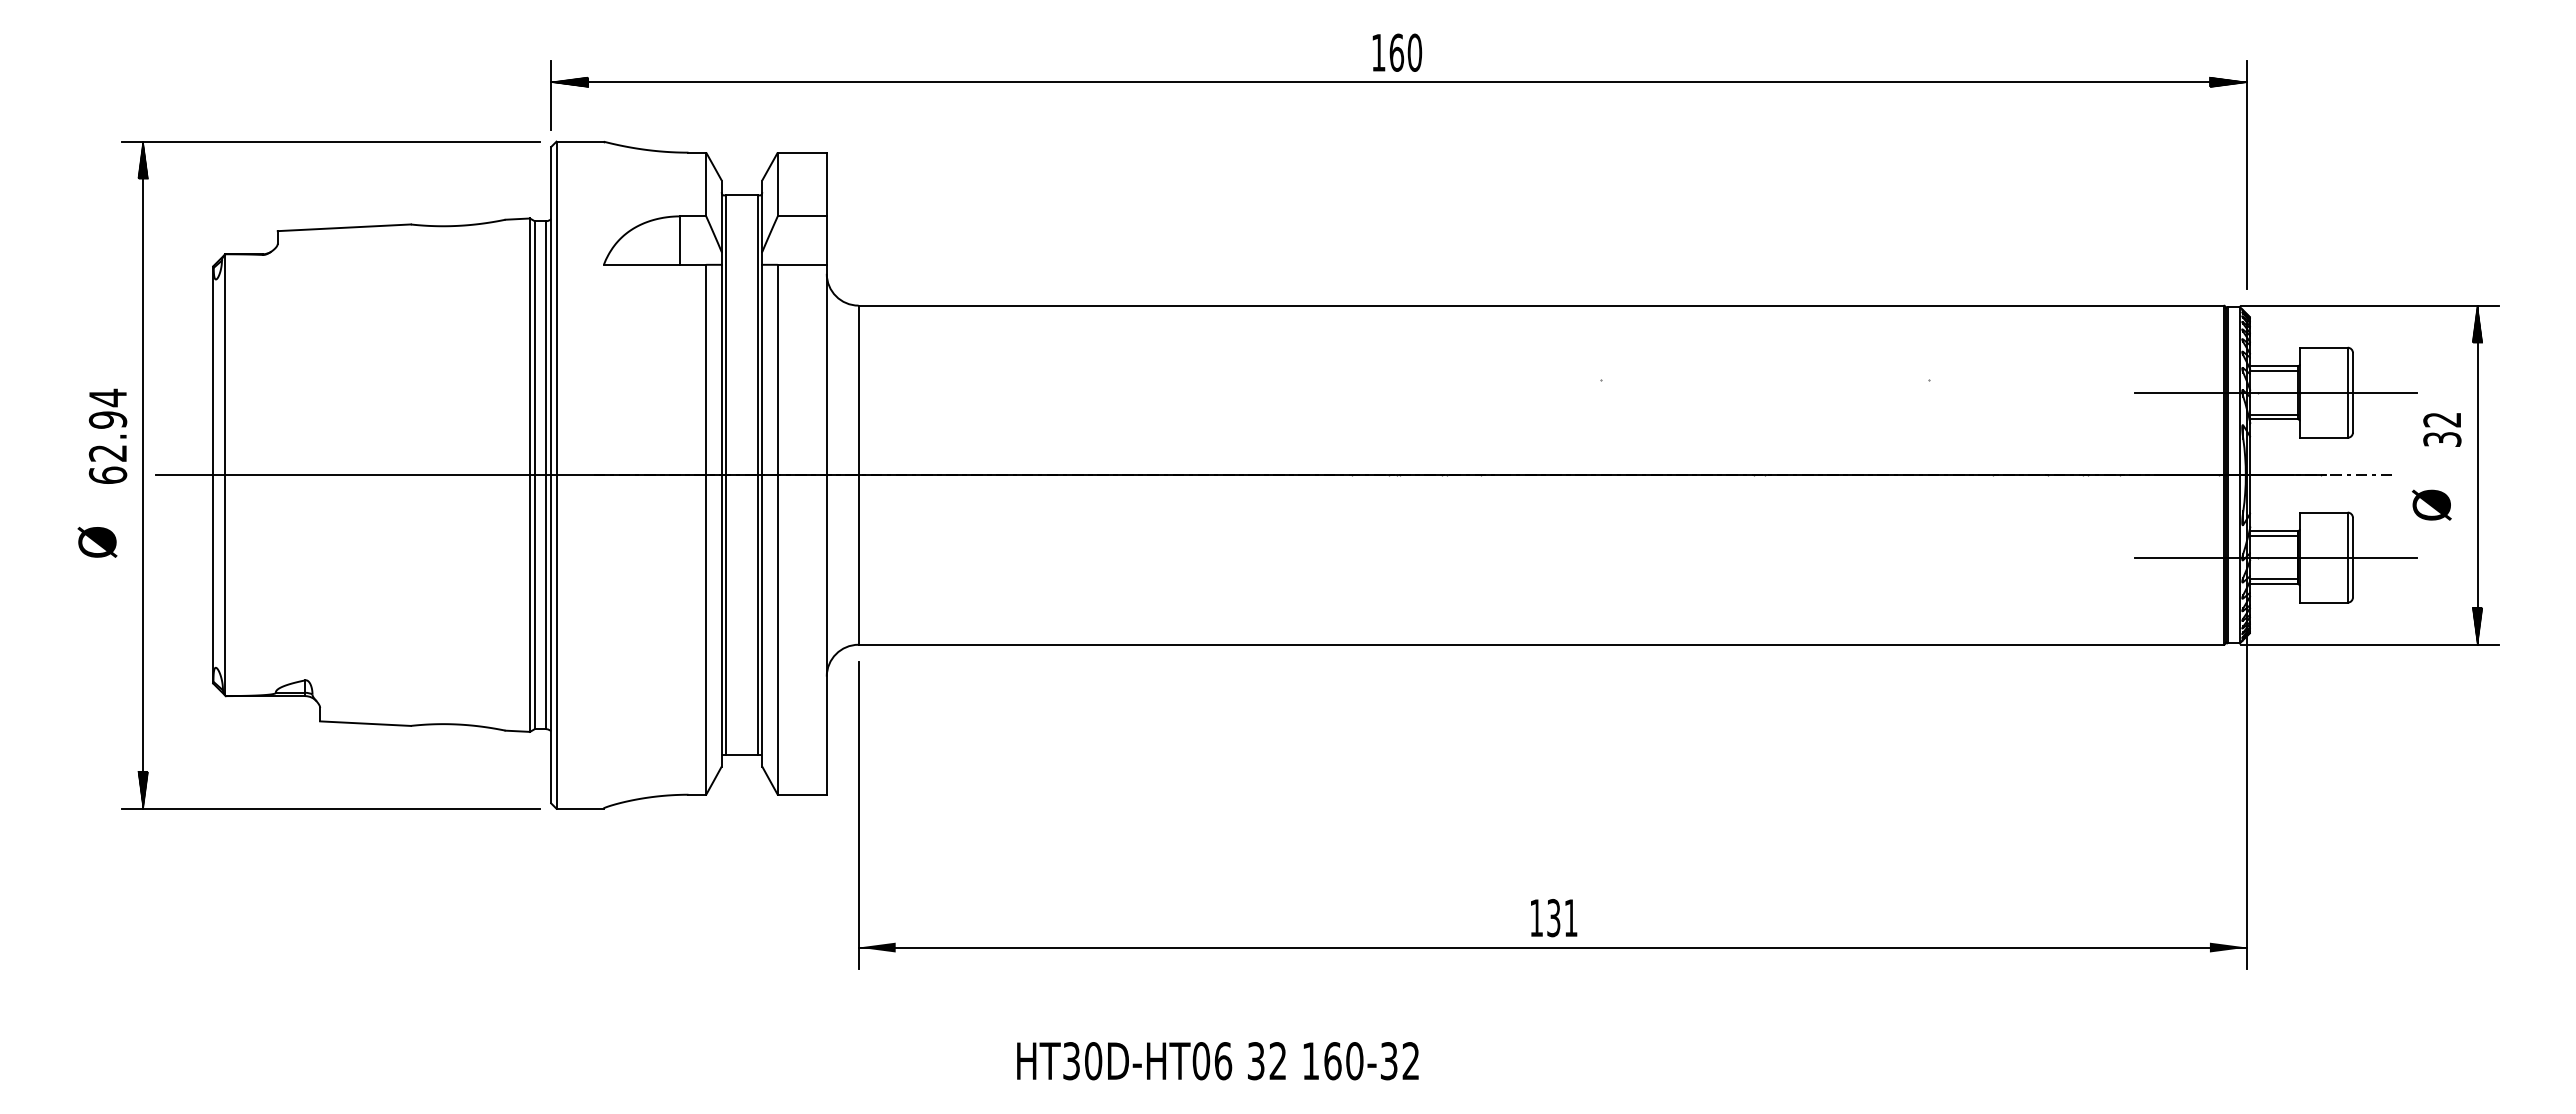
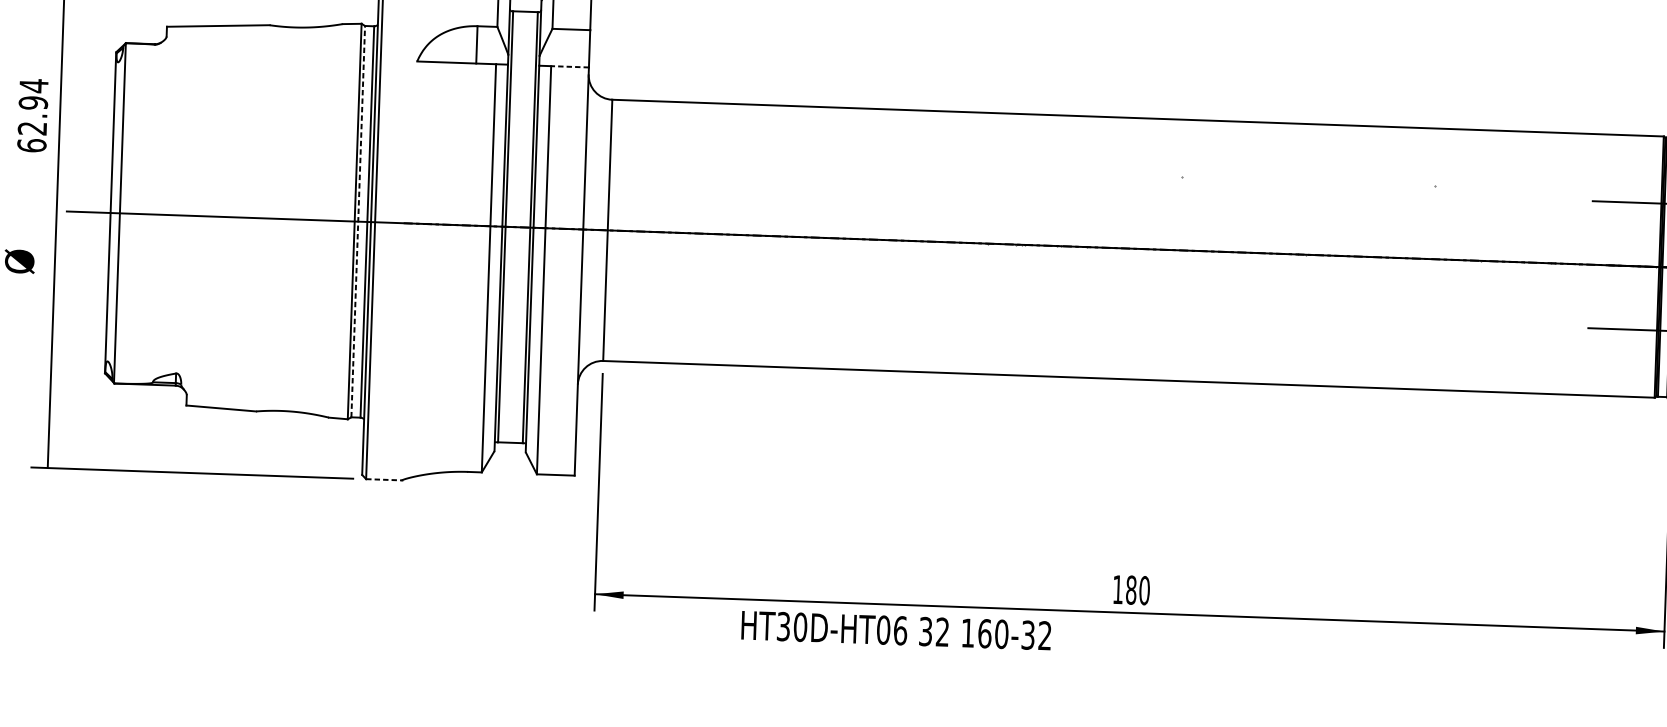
line: (802, 264) -> (570, 66), solid -> dashed
text: (107, 435) -> (32, 114), moved
line: (534, 474) -> (358, 221), solid -> dashed
hatch: (143, 789) -> (48, 453), removed
line: (580, 808) -> (384, 479), solid -> dashed
text: (1562, 918) -> (1138, 590), 131 -> 180
text: (1217, 1061) -> (896, 630), moved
****
#### Problem requirements:
When pictures appear in the records above, leave them out and reproduce exactly each line from the first through the line containing "line: (580, 808)", both included.

#### Solution:
line: (802, 264) -> (570, 66), solid -> dashed
text: (107, 435) -> (32, 114), moved
line: (534, 474) -> (358, 221), solid -> dashed
hatch: (143, 789) -> (48, 453), removed
line: (580, 808) -> (384, 479), solid -> dashed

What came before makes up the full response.